FHA ARM loan requirements

Here are some of the basic qualifications borrowers and the homes they wish to buy must meet.

  • Acceptable properties: Primary residences
  • Borrowing limit: $472,030 for a one-unit property; $1,089,300 for a one-unit property in high-priced housing markets
  • Credit score: At least 580, or as low as 500 with a bigger down payment
  • Debt-to-income (DTI) ratio: 43% for housing and other long-term debt (some lenders may go  up to 50% if borrower has compensating factors); 31% for just housing debt.
  • Down payment: 3.5% with a credit score of 580 or higher; 10% with a credit score of 500-580
  • Employment: Proof of steady employment from the past two years
  • Income: Latest pay stub along with proof of any bonuses, commissions, etc., if consistent
  • Mortgage insurance premiums (MIP): 1.75% of amount borrowed at closing, plus annual premiums based on amount borrowed, down payment and loan term (15 or 30 years)

If your credit history is lacking, especially in the realm of handling debt, the FHA now allows lenders to include a borrower’s rental payments in their underwriting assessment, as well. You need to be able to show proof you’ve paid your rent on time every month for the past year.

FHA ARM loan rates

ARMs’ introductory rates tend to be lower than those of fixed-rate loans. As of mid-July 2023, ARM rates on Bankrate averaged just slightly lower than those of fixed-rate loans.

When comparing FHA ARM offers, consider the introductory rate along with the lender’s margin. Generally speaking, the lower the margin, the better.

With rates rising, consider the type of FHA ARM, as well. The one-year and three-year ARMs, for example, have lower caps, meaning you won’t see as big of a jump in your rate if prevailing rates do go up in the future.

Pros and cons of FHA ARM loans


  • Attractive introductory interest rates
  • Easier to qualify for if your credit needs work
  • Gets you into a home sooner thanks to a lower down payment and more affordable monthly payment


  • Risk of future increases to rate, which can make monthly payments unaffordable, potentially forcing you to sell the home and move or increasing your risk for foreclosure
  • Need to refinance to remove mortgage insurance premiums
  • Limited to buying a home with a mortgage within loan limits and for use as primary residence

Refinancing an FHA ARM

Many borrowers refinance before the first ARM rate reset. You might want to refinance out of an ARM loan into a fixed-rate one if rates have dropped since you first obtained the loan and you want the stability of an non-fluctuating rate. You can also refinance to another ARM.

If you qualify, you might want to refinance from an FHA mortgage to a conventional loan, too. This allows you to eliminate (or work toward eliminating) mortgage insurance premiums, as conventional loans only require insurance if you have less than 20 percent equity in your home. In contrast, most FHA loans require you to pay insurance for the entire loan term, regardless of how much you’ve paid down on the mortgage.

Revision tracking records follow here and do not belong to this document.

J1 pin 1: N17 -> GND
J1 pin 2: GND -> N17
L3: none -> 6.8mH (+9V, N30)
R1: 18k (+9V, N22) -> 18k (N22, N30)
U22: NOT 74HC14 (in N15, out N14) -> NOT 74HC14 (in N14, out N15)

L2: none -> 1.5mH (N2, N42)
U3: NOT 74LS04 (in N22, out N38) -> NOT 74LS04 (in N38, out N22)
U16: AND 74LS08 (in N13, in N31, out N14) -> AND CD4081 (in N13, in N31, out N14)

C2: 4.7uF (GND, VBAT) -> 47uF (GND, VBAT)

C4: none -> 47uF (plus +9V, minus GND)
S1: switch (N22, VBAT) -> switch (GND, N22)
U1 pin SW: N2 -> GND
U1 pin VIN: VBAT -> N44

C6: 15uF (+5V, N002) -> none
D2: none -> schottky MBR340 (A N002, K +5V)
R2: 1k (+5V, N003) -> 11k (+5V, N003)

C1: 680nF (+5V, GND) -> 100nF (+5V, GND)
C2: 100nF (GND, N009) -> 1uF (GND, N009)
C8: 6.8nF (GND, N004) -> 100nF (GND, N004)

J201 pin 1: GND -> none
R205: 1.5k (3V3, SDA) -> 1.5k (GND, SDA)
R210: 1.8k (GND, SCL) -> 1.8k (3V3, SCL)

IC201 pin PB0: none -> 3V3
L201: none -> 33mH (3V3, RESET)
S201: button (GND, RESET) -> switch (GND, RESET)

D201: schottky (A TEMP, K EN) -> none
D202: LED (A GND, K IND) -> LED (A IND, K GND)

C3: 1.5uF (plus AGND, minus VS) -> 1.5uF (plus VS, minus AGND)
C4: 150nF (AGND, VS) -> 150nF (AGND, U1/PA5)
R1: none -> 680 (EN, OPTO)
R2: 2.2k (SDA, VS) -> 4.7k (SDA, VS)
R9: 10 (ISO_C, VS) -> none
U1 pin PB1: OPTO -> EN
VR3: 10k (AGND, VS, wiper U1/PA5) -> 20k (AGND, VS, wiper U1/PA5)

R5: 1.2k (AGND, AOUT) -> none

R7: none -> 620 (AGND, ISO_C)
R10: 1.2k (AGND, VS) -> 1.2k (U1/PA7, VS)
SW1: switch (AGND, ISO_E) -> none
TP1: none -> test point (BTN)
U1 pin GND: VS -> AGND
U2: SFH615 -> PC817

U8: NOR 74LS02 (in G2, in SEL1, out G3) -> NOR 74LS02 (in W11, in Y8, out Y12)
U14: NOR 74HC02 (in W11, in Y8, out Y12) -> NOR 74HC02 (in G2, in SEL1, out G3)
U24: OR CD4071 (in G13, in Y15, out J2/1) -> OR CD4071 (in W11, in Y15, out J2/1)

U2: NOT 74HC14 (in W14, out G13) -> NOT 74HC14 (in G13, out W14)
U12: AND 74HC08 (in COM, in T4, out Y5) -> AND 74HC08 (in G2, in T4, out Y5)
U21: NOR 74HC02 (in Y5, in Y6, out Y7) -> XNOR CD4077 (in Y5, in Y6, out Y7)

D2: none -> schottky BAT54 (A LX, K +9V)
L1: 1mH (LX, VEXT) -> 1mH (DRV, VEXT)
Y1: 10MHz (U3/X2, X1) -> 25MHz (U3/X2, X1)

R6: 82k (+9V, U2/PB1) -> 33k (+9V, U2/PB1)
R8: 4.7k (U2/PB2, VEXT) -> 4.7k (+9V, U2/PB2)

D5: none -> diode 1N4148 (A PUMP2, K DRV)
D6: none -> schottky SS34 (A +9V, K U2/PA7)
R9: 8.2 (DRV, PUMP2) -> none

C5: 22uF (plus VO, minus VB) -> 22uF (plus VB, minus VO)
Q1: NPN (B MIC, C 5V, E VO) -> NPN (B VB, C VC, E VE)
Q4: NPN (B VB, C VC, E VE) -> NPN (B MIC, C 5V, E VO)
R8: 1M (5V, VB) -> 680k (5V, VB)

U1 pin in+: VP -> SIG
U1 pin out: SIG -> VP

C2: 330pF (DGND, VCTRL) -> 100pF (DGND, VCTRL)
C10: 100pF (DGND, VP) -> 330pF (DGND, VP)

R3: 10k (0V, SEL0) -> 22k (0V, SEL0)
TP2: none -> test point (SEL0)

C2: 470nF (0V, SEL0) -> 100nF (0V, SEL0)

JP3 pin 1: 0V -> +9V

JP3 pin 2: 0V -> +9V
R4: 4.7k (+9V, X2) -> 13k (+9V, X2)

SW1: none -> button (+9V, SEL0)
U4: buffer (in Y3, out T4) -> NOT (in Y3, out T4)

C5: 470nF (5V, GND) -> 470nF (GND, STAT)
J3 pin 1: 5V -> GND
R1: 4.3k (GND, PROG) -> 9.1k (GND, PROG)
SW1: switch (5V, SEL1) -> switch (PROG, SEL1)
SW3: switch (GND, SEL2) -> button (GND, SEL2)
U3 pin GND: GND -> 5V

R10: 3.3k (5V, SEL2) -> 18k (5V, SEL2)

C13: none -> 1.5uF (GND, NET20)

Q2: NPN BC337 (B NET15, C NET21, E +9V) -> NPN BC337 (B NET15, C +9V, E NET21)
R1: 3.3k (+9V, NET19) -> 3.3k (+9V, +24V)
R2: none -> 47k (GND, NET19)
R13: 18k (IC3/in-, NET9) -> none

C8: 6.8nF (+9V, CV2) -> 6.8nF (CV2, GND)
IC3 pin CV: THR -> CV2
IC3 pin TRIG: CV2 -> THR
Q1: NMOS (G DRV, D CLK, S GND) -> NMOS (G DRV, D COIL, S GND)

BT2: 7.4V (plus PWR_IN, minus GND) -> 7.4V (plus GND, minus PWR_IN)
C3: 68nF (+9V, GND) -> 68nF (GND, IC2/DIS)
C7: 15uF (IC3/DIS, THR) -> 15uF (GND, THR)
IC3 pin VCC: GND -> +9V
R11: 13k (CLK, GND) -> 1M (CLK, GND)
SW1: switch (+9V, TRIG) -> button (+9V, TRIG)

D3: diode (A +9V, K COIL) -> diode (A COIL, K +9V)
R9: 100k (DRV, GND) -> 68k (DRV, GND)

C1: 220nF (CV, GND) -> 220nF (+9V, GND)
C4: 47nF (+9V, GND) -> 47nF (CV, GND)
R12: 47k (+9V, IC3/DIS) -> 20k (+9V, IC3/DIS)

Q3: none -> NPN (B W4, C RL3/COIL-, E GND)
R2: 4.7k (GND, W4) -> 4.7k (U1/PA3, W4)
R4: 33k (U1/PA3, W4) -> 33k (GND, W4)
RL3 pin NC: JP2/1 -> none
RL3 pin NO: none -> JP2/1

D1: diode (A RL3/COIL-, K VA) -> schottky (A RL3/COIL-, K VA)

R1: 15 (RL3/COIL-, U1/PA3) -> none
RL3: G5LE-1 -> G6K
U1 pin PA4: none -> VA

Keep in mind, refinancing is typically only worthwhile if you can get a lower rate and pay the closing costs. If you won’t be in the home long enough to recoup those costs and realize the savings, it might not make financial sense to refinance.

Bottom line on FHA adjustable-rate mortgages

The considerations for getting a FHA adjustable-rate mortgage, vs a fixed-rate one, are pretty similar to the considerations for their conventional loan cousins. ARMs work best for homeowners who are pretty sure they’ll be leaving their home within a certain number of years (coinciding with the end of the ARM’s fixed-rate period, or before) or who anticipate a big increase in income (because the ARM’s new, reset rate often means higher repayments).

Other than that, your main decision is whether it’s worth jumping through the extra application/appraisal hoops and paying the MIP that comes with FHA loans. If the better terms still seem worth it, then go for it.